PISA: Mannini, Colantuono, Volpecina, Caneo, Ipsaro Passione, Progna, Berggreen, Armenise, Kieft, Muro, Baldieri
Allenatore: Vincenzo Guerini

JUVENTUS: Tacconi, Favero, Cabrini, Pin, Brio, Scirea, Mauro, Manfredonia, Serena A., Platini, Laudrup
Allenatore: Giovanni Trapattoni

Arbitro: D'Elia



Laudrup: "Ora tocca alle nostre avversarie rischiare per tentare di venirci a prendere"
"SOLO LA ROMA PUO' DARCI FASTIDI"
Prosegue il danese: «Il nostro vantaggio però non è esiguo e noi dovremo continuare a difenderlo come stiamo facendo». Cabrini: «I nostri avversari si sono messi tutti e undici a difendere il risultato: per noi era difficile segnare»

All'idea di dover correre dei grossi rischi a Pisa, Cabrini si era adattato da un pezzo.

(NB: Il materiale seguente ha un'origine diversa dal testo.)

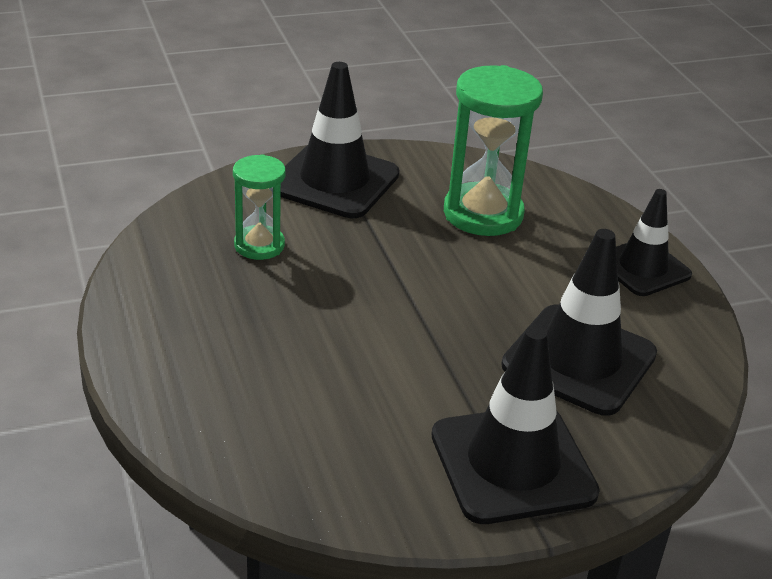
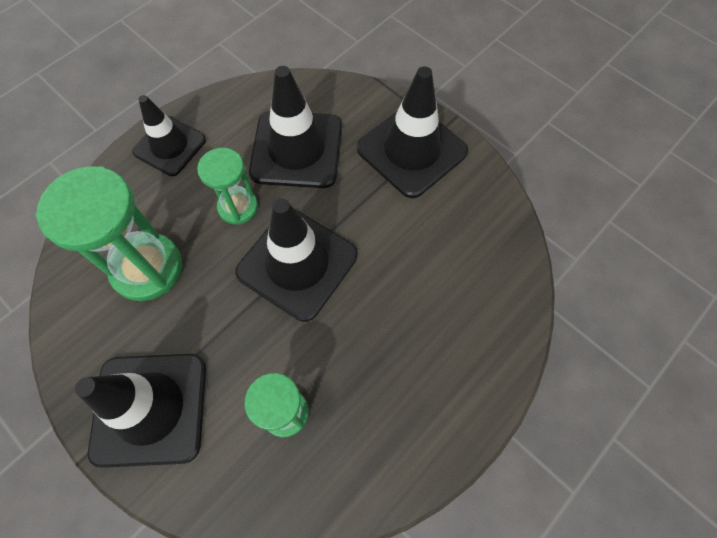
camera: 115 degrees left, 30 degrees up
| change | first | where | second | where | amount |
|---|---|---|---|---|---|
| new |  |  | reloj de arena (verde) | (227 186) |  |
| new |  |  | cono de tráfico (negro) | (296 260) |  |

Vecchia volpe dei campi di gioco, il terzino blanconero sa benissimo che in trasferta la differenza di classe e potenziale si attenua,mentre l'orgoglio delle squadre minori si ingigantisce con il risultato, per le grandi, di trovarsi a superare ostacoli inattesi.
Questo afferma il difensore juventino:
"È una legge ormai consolidata per il nostro campionato e quindi non c'è da stupirsi se il Pisa ci ha creato delle difficoltà. Tra l'altro i nerazzurri a un certo punto si sono messi tutti e undici a difendere il risultato e in quelle condizioni passare diventava un'impresa veramente ardua."
In virtù del pareggio della Juventus e del contemporaneo e sudatissimo successo della Roma ai danni del Bari è accorciato il distacco del quale la capolista beneficiava fino a ieri. Le inseguitrici si vedono così concedere qualche filo di speranza, ma Cabrini dà per scontata la coincidenza: 
"Questo è un momento buono per la Roma che, d'altra parte, giocava in casa ed era logico che vincesse."
Anche Laudrup, protagonista di una prestazione poco incisiva, si preoccupa della situazione in classifica e predica la teoria dell'utilitarismo. Non dice ma lascia capire che, anziché preoccuparsi di giocare bene e dare spettacolo, la Juventus deve cercare di raccogliere punti, puntando al sodo e trascurando la tentazione di fare passerella. Proprio come a Pisa, insomma, dove ha conquistato un pareggio molto prezioso per la classifica rinunciando a priori agio appluasi e soffrendo più volte le sfuriate degli attaccanti toscani.
"Un comportamento logico - spiega il danese - perché mi sembra perfettamente inutile correre rischi superflui in trasferta."
Magari a fatica, la Roma ha sfruttato l'occasione accorciando le distanze e meritando, secondo il centrocampista juventino, la definizione di prima antagonista della capolista. 
"E - prosegue Laudrup - credo proprio che la vera anti-Juve sia la Roma. L'unica squadra a parer mio che ci può creare dei problemi. Il distacco diminuisce ma resta pur sempre solido, perché cinque punti rappresentano un margine difficilmente erodibile."
"Il nostro vantaggio non è esiguo - ammette Laudrup - e non dovremo continuare a difenderlo come stiamo facendo. Semmai, toccherà alle nostre avversarie manifestare spregiudicatezza e quindi rischiare per venire a prenderci. "
Laudrup da una parte e Bergreen dall'altra, un derby in formato ridotto targato Danimarca. Il glocatore juventino non risparmia elogi per il compagno di nazionale. 
"È stato veramente bravo in ogni occasione", dice. Peccato che il suo duello con Manfredonia sia stato turbato da frequenti scorrettezze."
L'ex laziale fa capire che si tratta di una circostanza normale e accompagna l'espressione del volto con un significativo gesto delle mani. 
"Niente di strano - aggiunge -  anch'io ho avuto dei momenti di nervosismo con Colantuono." 
Un avversario, il difensore pisano, che ieri ha rinnovato manifestazioni di rivalità nei confronti del bianconero: anche a Torino, infatti, i due si scambiarono qualche colpo proibito. Ma Laudrup è proprio desciso a minimizzare: 
"Si - ribatte con un sorriso di rassegnazione - i difensori italiani sono sempre molto difficili da superare."